Some time ago when installing a home wireless network I made the mistake of leaving it unsecured. Trying to get three computers to talk to the network with impatient children snapping at my heels the entire time was, at the time, something of a challenge and I was too lazy to research the subject. Then I received a ‘heavy user’ warning from my ISP.
I knew it wasn’t my own home network that was burning up the bandwidth so it had to be someone nearby tapping in and helping themselves. My mistake, I shouldn’t have left an open network.
Biting the bullet, I researched (read a page) on how to secure a network and implemented the WEP (Wireless Equivalent Protection) security protocol – a 26 Hexadecimal (Hex) character (0-9 and A-F) encyption method.
Encryption – is it difficult?
Encryption sounds much more complicated than it actually is – much like getting two Bluetooth enabled mobile phones to pair up and share information, a key known only to the two devices is entered into both the computer(s) and the wireless (WiFi) modem – if they match, bingo, you can access the Internet.
WEP wasn’t safe but who would bother me?
Since I was already ‘on the case’ I dug into the whole Wireless encryption subject and was frankly shocked at what I discovered – WEP just wasn’t safe. Still, I was just some anonymous person – who would go to the trouble of trying to crack my WEP key, right?
It didn’t take long for me to find out! Just two days after encrypting my wireless network using WEP I received a strange phone call. The anonymous person on the other end asked me if my ISP was Tiscali. I replied in the affirmative thinking it was my ISP calling and waited on a response. None was forthcoming but in the background I could hear someone furiously tapping on a keyboard. It took me only a few seconds to realise what was happening, at which point I hung up and immediately got to work upgrading the WEP encryption to WPA (Wi-Fi Protected Access).
So what was going on that caused me to slam down the telephone and immediately switch my Wi Fi encryption to the more secure WPA?

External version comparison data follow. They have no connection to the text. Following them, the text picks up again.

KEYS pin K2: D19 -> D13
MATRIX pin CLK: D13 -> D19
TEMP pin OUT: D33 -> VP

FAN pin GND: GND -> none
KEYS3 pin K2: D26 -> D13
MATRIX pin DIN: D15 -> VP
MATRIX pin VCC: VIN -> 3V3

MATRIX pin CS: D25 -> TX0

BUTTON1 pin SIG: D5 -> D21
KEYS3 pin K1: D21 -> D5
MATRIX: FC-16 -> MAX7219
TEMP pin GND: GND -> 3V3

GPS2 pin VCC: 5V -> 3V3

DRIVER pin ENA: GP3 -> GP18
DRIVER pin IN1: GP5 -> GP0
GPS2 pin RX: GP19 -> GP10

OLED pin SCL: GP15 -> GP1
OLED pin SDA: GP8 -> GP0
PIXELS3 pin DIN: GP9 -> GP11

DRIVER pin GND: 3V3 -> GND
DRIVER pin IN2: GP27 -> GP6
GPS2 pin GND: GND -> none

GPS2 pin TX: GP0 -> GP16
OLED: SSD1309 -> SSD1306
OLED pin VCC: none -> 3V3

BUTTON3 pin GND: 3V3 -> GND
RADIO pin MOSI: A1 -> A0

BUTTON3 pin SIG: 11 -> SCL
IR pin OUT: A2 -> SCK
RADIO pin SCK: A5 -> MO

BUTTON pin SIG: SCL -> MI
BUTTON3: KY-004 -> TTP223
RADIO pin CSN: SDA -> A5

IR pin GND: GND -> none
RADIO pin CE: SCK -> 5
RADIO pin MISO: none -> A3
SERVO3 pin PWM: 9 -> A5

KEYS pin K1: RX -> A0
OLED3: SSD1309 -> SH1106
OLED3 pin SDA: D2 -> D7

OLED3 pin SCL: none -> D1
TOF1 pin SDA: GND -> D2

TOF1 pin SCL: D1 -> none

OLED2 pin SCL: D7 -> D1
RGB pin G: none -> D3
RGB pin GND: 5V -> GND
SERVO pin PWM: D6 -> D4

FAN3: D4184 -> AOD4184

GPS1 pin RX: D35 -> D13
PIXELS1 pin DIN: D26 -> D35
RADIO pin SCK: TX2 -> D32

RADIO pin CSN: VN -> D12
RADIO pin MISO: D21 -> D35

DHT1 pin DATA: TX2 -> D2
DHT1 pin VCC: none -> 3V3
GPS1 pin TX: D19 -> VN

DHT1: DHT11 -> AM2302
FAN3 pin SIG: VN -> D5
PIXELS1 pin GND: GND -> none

The purpose of the phone call and the furious tapping on the keyboard I could hear in the background was what’s called a packet flood and capture. Remember I said I’d dug into Wireless security a bit deeper than simply finding out about WEP? Well, I came across an interesting story about how the FBI could crack a WEP key – any WEP key – in under three minutes using freely available software (current advances can crack a WEP key in 20 seconds).
The steps are straightforward enough if you have a packet sniffer – computer software or computer hardware that can intercept and log traffic passing over a digital network or part of a network. As data streams travel back and forth over the network, the sniffer captures each packet and eventually decodes and analyzes its content. Used in conjunction with other software your WEP key gets spat out allows free and full access to your internet connection and quite possibly all of the data on your computer.
BT (British Telecom), one of the UK’s largest broadband providers, ships out what it calls the “BT Home Hub” and unbelievably, it cannot support WPA, only WEP. Kudos to BT.com for trying to introduce mandatory security to their broadband modems but shame on them for restricting it to WEP only.